Try about.com's french resource on the passé simple - good explanations!


----------



## AnneClaire

Thank you so much...
Merci mille fois~~^^
I think i understand..
You all up there helped me a great deal in that quesiton.
^^


----------



## ilydork

Hi, I want to write 'Last week was a very interesting week for me' in a paragraph.
I can't decide between:
_- La semaine dernière était très intéressante pour moi._
_- La semaine dernière fut très intéressante pour moi._
_- La semaine dernière a été très intéressante pour moi.

_


> The second (il était) is the imperfect, which is used for something in the past that happened over a period of time.
> 
> The passé composé, or perfect, ( il a été) is used for something in the past that happened as an event.


I guess the 'week' is a period of time, but wouldn't it also be an event? Then again, this is written French so should I use the passé simple? 
But I've also seen the imparfait used for writing, no..? T-T  If someone could clear up those three sentences for me, that would be great! Thank you.


----------



## Quaeitur

The _imparfait _doesn't sound natural here. Both _passé simple_ and _passé composé_ are fine here, although _fut _would probably be used only in writing.


----------



## ilydork

Thank you Quaeitur.
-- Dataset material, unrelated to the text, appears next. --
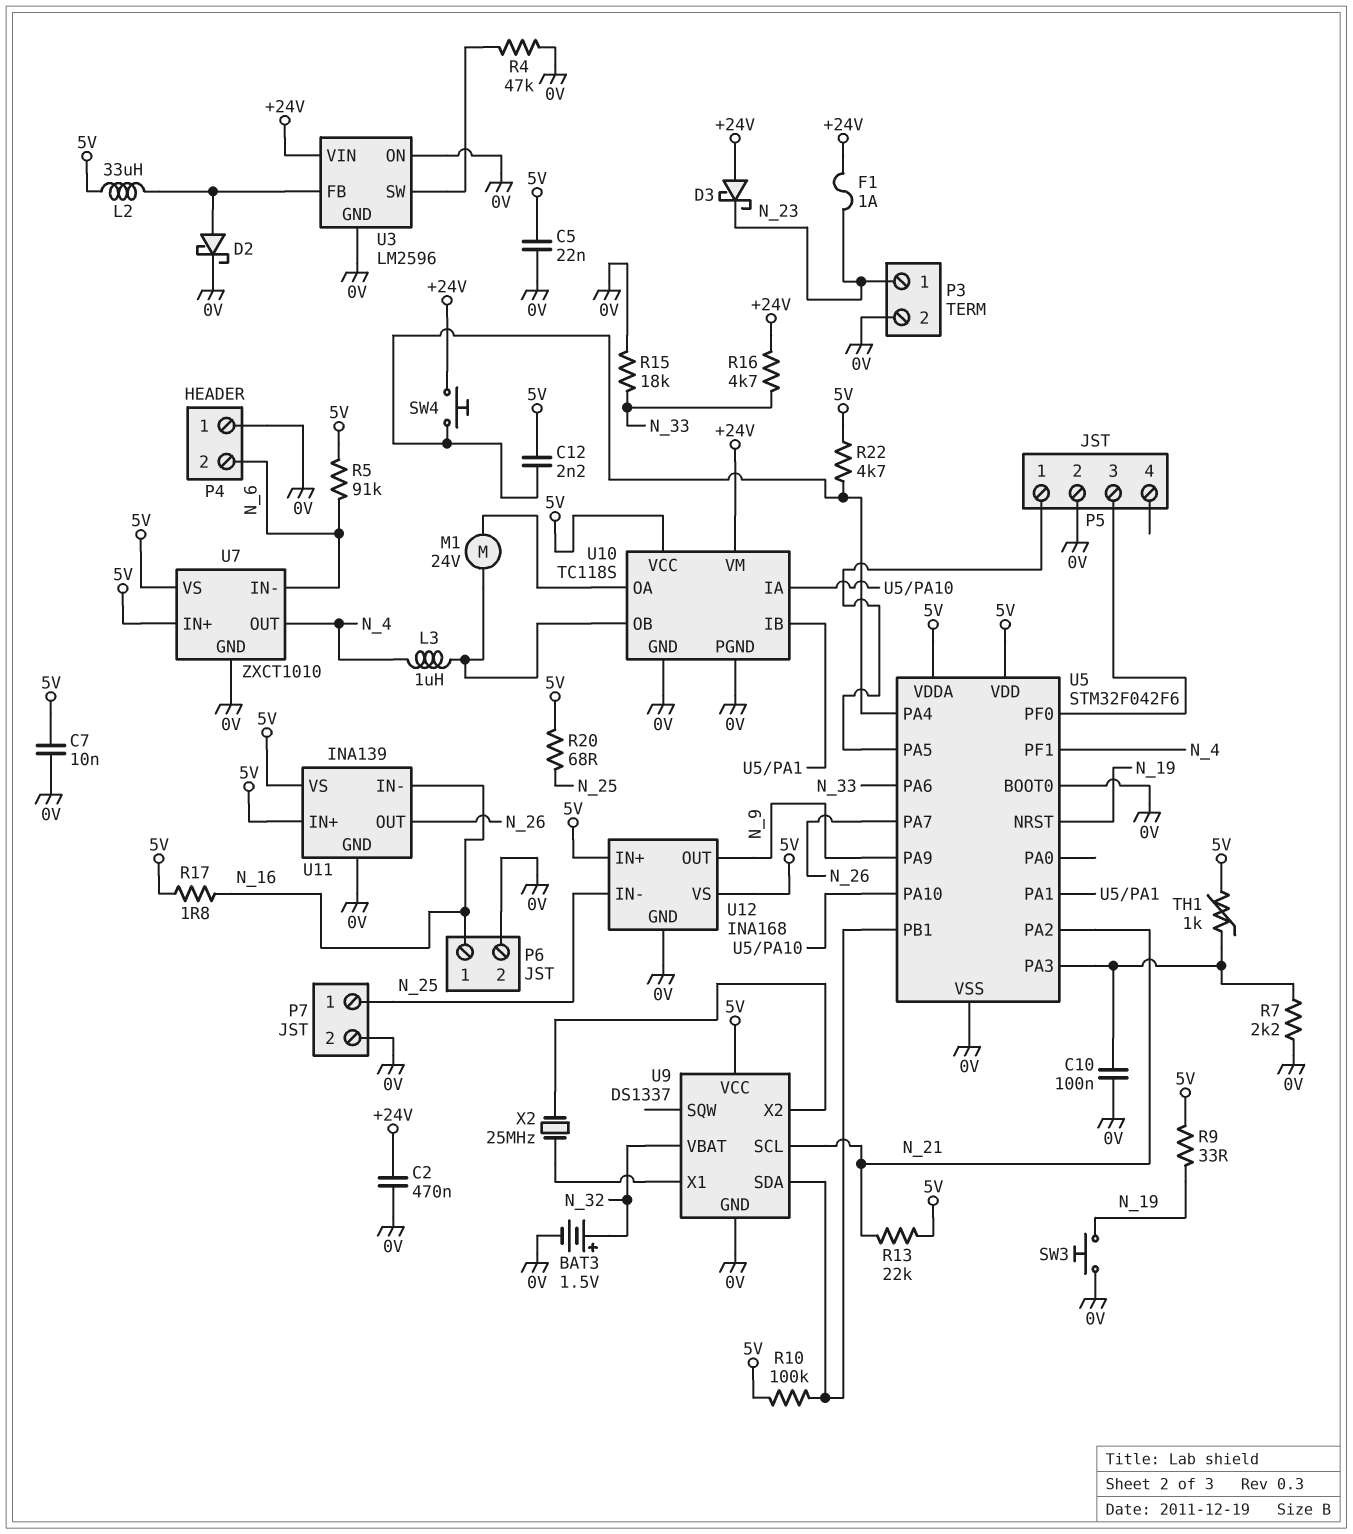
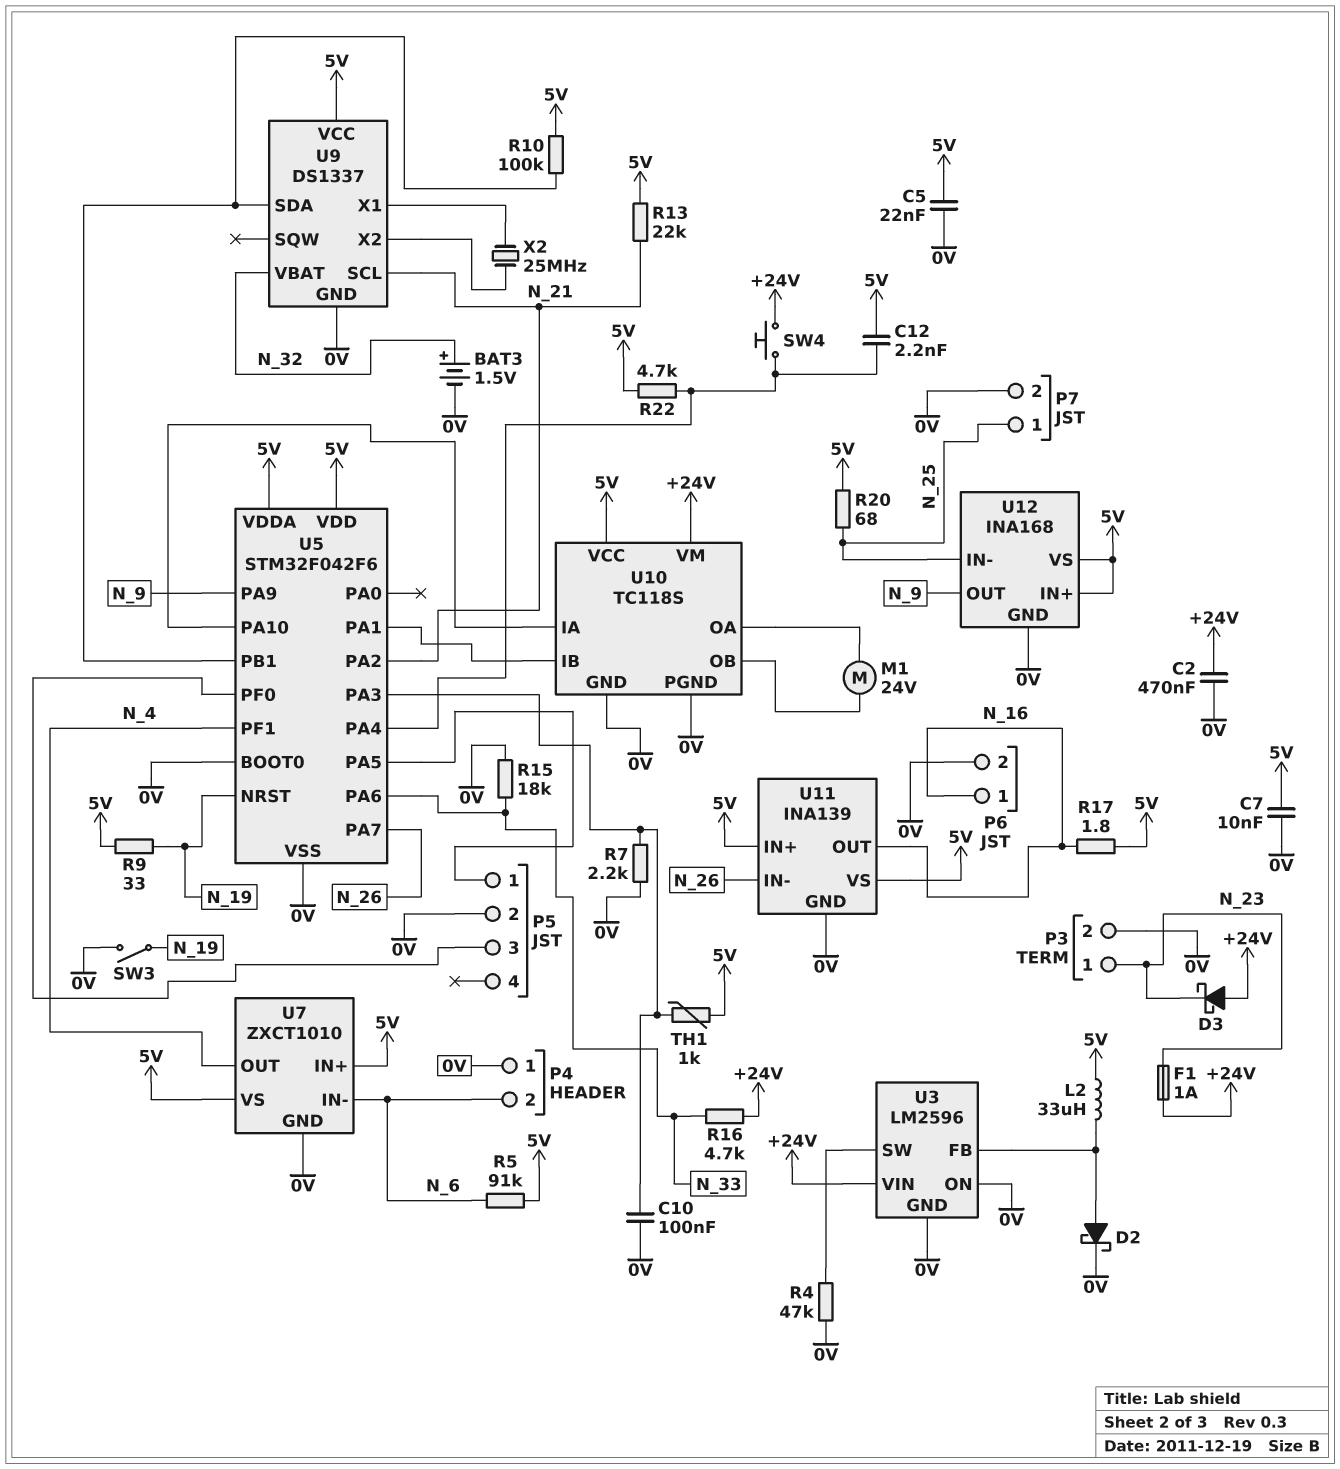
L3: 1uH (N_4, U10/OB) -> none
SW3: button (0V, N_19) -> switch (0V, N_19)
U11 pin IN-: N_16 -> N_26
U11 pin OUT: N_26 -> N_16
Just one more thing: So if I wrote '_ La semaine dernière fut très intéressante pour moi.' 
_And go on to say in passé composé, _'Nous sommes allées à Montréal.' _Is it acceptable to mix the tenses? 
I've read posts on this but I'd just like to know in this context.. Or should I go post in another thread


----------



## quinoa

Avoid mixing, simply because "fut" refers to written speech, whereas "sommes allés" to spoken and more modern speech.


----------



## quinoa

> *J'étais *(not j'ai été) *surpris quand je t'ai vu.*
> 
> Natives may feel free to correct me if I err.


 
Given the fact that it's when I saw you that I felt surprised, it's much relevant to say :
J'ai été surpris quand je t'ai vu.
Two successive actions: "ai vu" first, then "ai été surpris"


----------



## dragsterwave

Bonsoir,

Pour un évenement qui s'est produit le jour même, on mettrait 'était' ou 'fut' dans ce cas ?
Ex: La conférence d'aujourd'hui fut très intéressante


----------



## Maître Capello

Selon le contexte exact et la nuance que l'on veut faire passer, il y a en fait trois possibilités :

imparfait → _La conférence d'aujourd'hui *était* très intéressante._
passé simple → _La conférence d'aujourd'hui *fut* très intéressante._
passé composé → _La conférence d'aujourd'hui *a été* très intéressante._

Il ne faut toutefois pas oublier que le passé simple ne s'emploie guère que dans la langue écrite soignée.

Voir aussi les discussions suivantes :

FR: être - passé composé / imparfait
FR: imparfait / passé simple
FR: passé composé / imparfait


----------



## dragsterwave

Le contexte étant dans un mail à quelqu'un.. Donc ne on mettrait pas le passé simple alors. […]


----------